Where does the name come from?
Gian: The name came from a pair of fake leather trousers from my first wage when I left school. It had 'Vegan Leather' stitched onto the label and I thought it had a beautiful ring to it. I also hate meat.
The new single is great, can you tell me a bit about the meaning? It has a darkness to it, that contrasts with the punchy, upbeat music (I especially like the line 'this night has gone see through').
Marie: We first heard the term 'French Exit' used by one of our pals who told us it meant disappearing from all your friends on a night out without saying bye. This idea really resonated with us as a lot of our songs explore themes of mental health. We got thinking about the reasons behind making a French Exit.

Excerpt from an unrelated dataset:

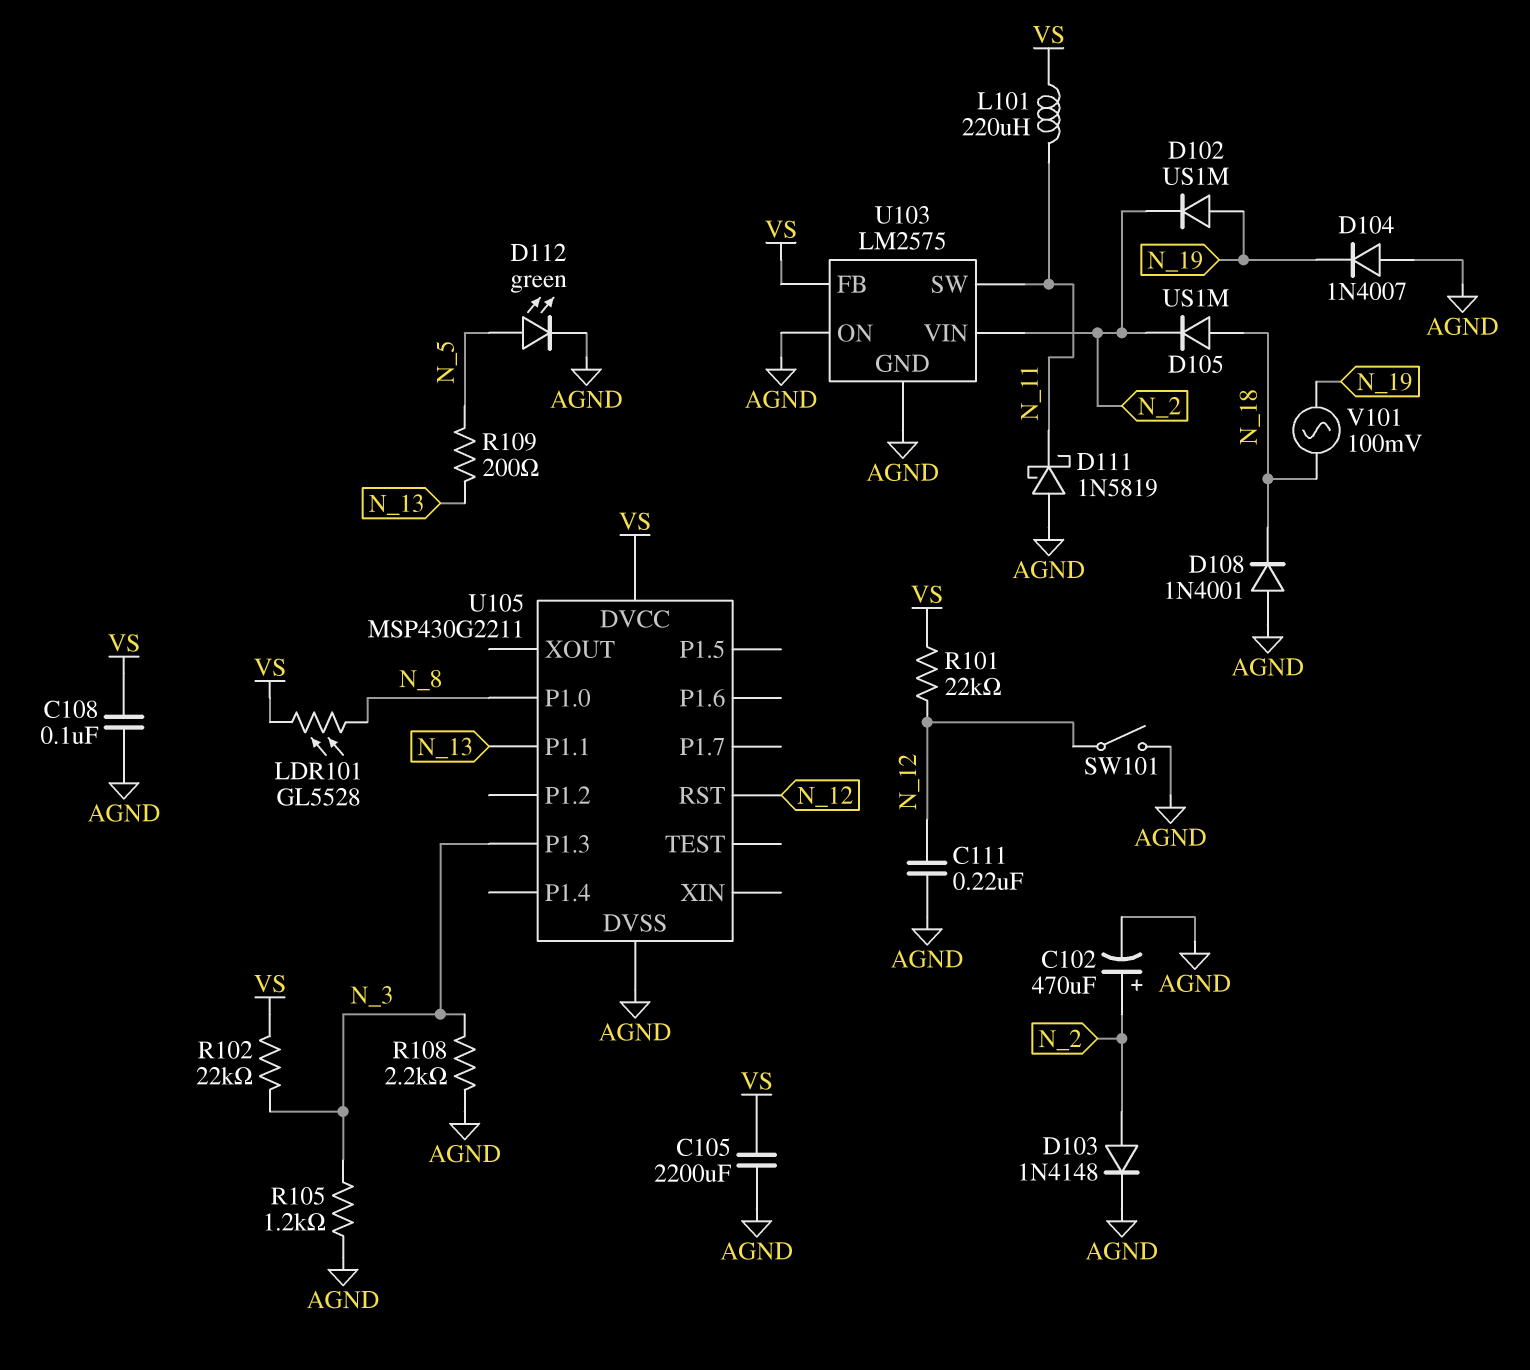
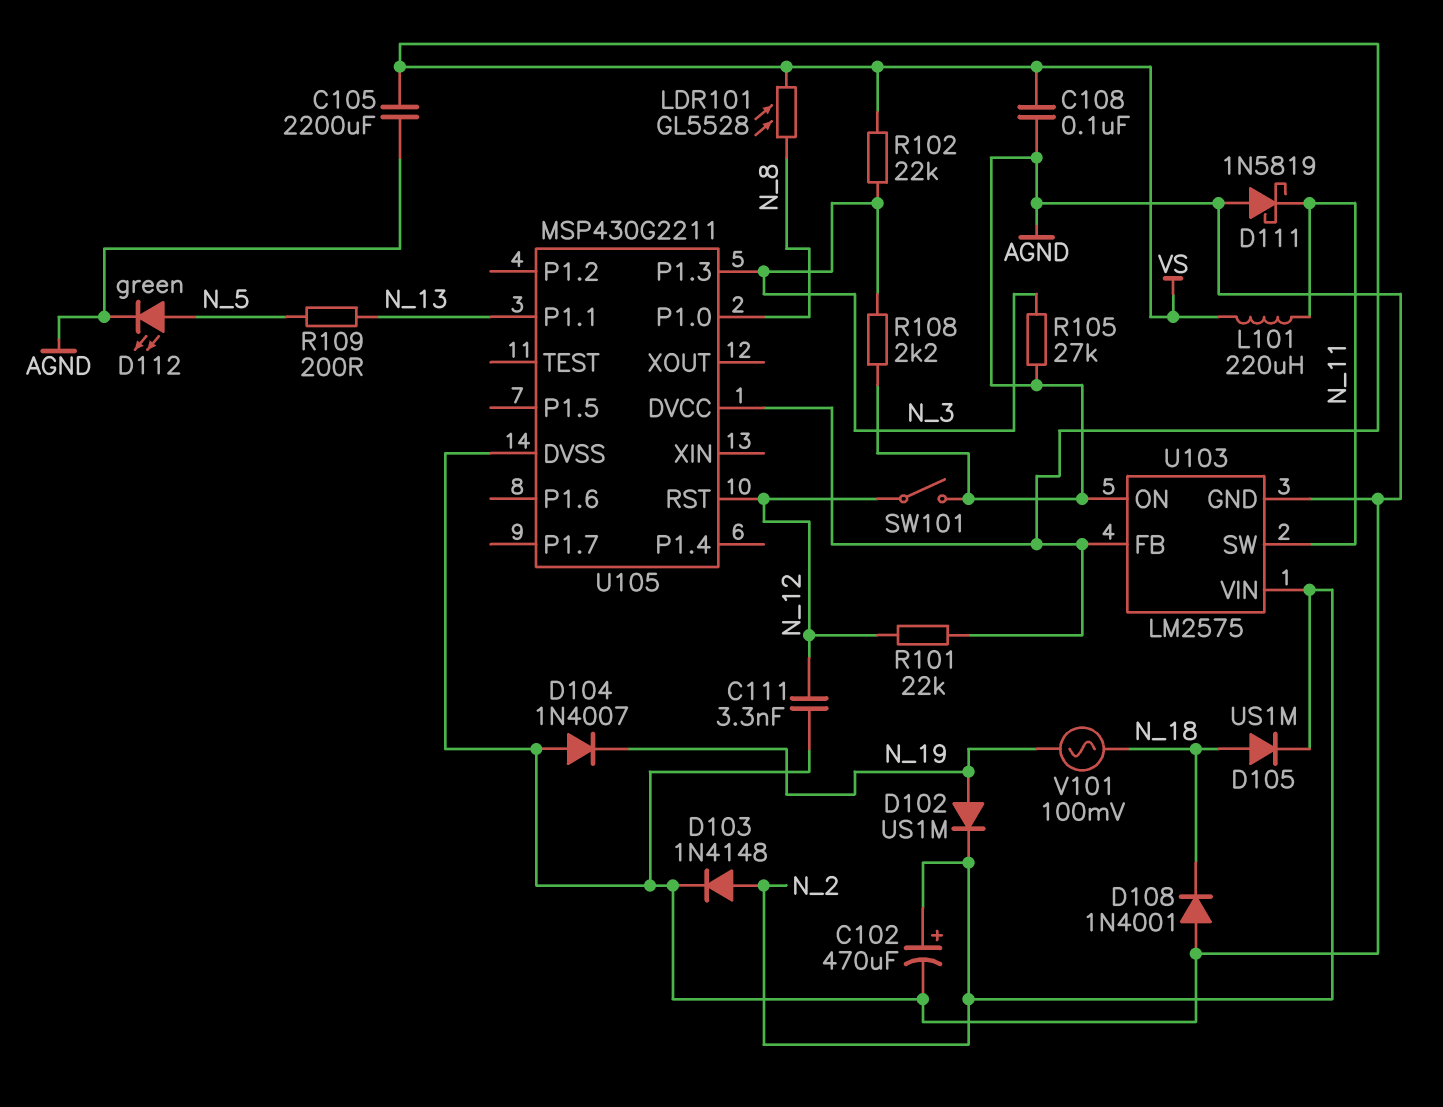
C111: 220nF (AGND, N_12) -> 3.3nF (AGND, N_12)
R105: 1.2k (AGND, N_3) -> 27k (AGND, N_3)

Exploring themes of social anxiety led us to making the instrumentation mimic ideas of panic. As the song progresses, we added more rhythmic and dissonant synths into the background, almost to mimic heart palpitations. We added the repetitive vocal loop to mirror the idea of different voices in your head telling you conflicting things. 'This night has gone see through' was to explain the moment where you realise things have lost their substance. That the dancing, chatting, smoking, drinking etc is trivial and although fun, sometimes a bit pointless. The line is said at the apex of the song when there's a realisation that everything on your 'night out' is hollow and 'see through' and that you need to just boost.
Can you tell me about the video for this song? Where was it shot and who directed it?
Gian: We worked with some very talented filmmakers Eric Liddle and Kasparas Vidunas from Humble Film Productions and filmed in Firewater in Glasgow! We wanted to capture four stages of a night out and each of us would be the main antagonist in each scene.
Marie: We had social pressure/dancing with Marie and the rollerblades, smoking with Matt smoking his first real cigar, vanity with Gian's mirror, and drinking with Duncan looking like a weird scientist making weird potion-cocktails. We bought a wardrobe from IKEA for our protagonist to run through and make his 'French Exit' to each scene. The guys at Humble Film really made our vision a reality!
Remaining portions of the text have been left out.